May 29, 2017 0312 GMT
"No details have been provided which once again proves that these accusations are groundless," he said.
According to the Russian presidential spokesman, "taking into account the decisions that Ukraine made yesterday, this is just another example of Kiev’s Russophobic policy."
On Tuesday, Poroshenko signed an expanded blacklist consisting of 1,228 Russian individuals and 468 companies. This time, a number of the Russian State Duma members, judges from the Russian Constitutional Court, journalists and TV channels have been added to the blacklist.
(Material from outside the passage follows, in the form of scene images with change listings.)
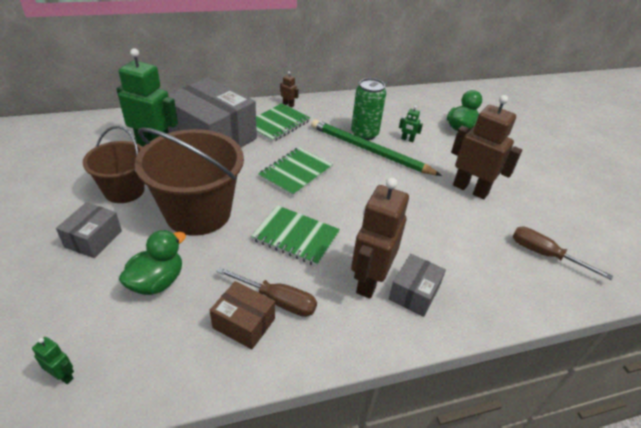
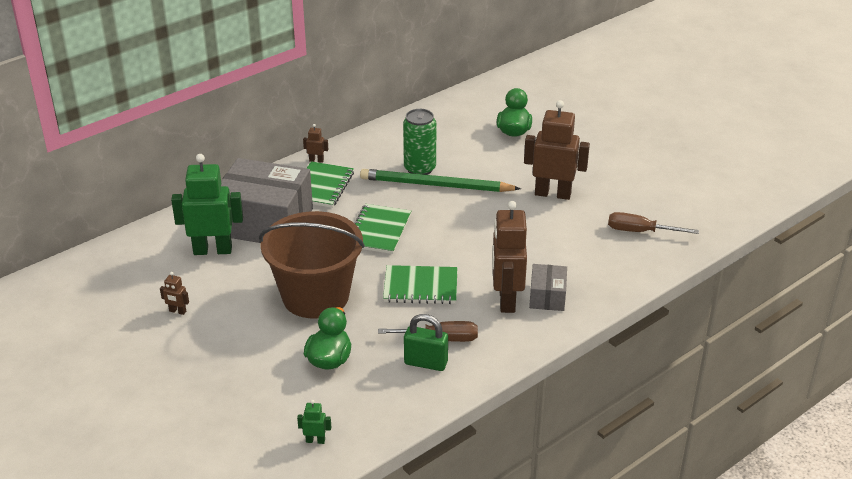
camera: 20 degrees left, 5 degrees down
(79, 186) = (177, 311): none -> brown robot
(93, 239) = (240, 348): grey box -> none
(124, 190) = (226, 301): brown bucket -> none
(244, 323) = (426, 363): brown box -> green padlock
(407, 139) = (467, 161): green robot -> none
Besides, sanctions have been slapped on several Russian companies, including 1C, ABBYY and their Ukrainian subsidiaries. In addition, Russia’s VKontakte and Odnoklassniki social networks, Mail.ru and Yandex internet companies have been banned as well.
The sanctions will remain in effect for three years.
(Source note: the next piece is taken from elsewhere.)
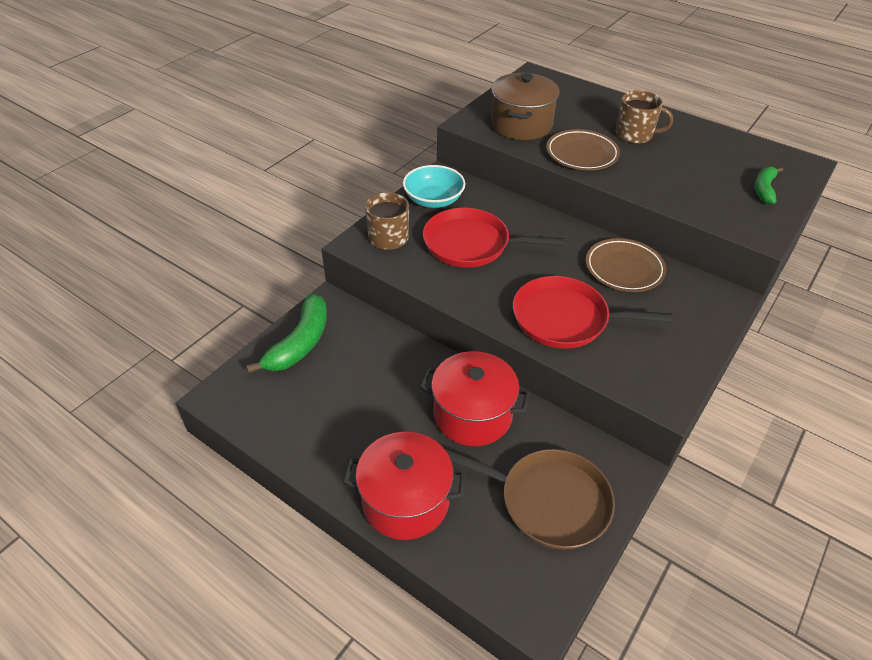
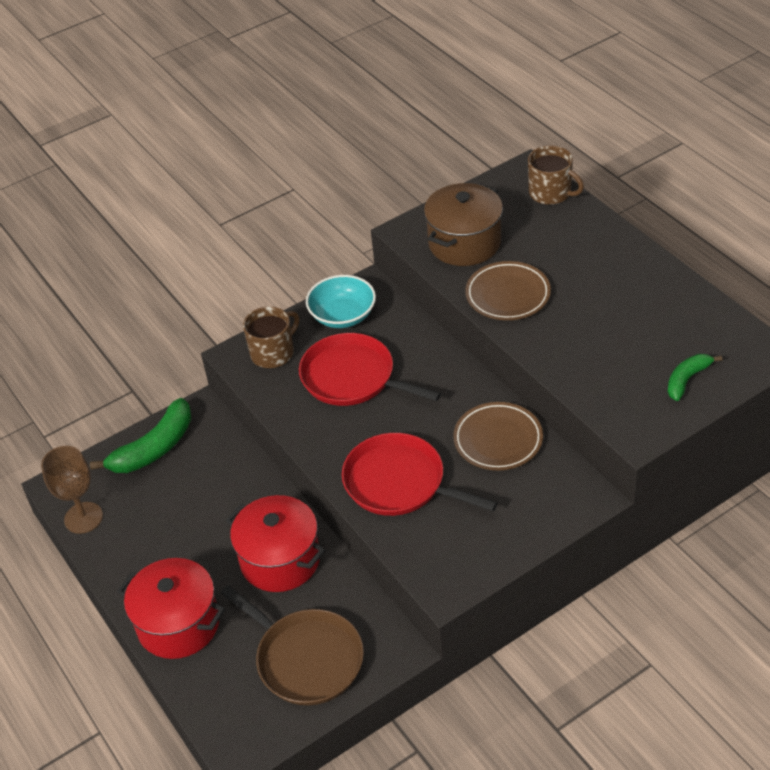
camera: 25 degrees right, 0 degrees up
(257, 421) = (83, 518): none -> brown goblet
(635, 134) = (588, 278): brown mug -> brown mug (551, 193)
The Ukrainian presidency said its website had been attacked by Russia in apparent retaliation for Kiev's decision to block prominent Moscow-based social networks.
"We have been witnessing the Russian response to the president's decree about closing access to Russian social networks," President Petro Poroshenko's deputy administration chief Dmytro Shymkiv said in a statement posted late Tuesday on Facebook.
IT specialists and Western governments are rarely able to pin a hacking attack directly on the Kremlin but often accuse groups or individuals close to the Russian government of being responsible for them.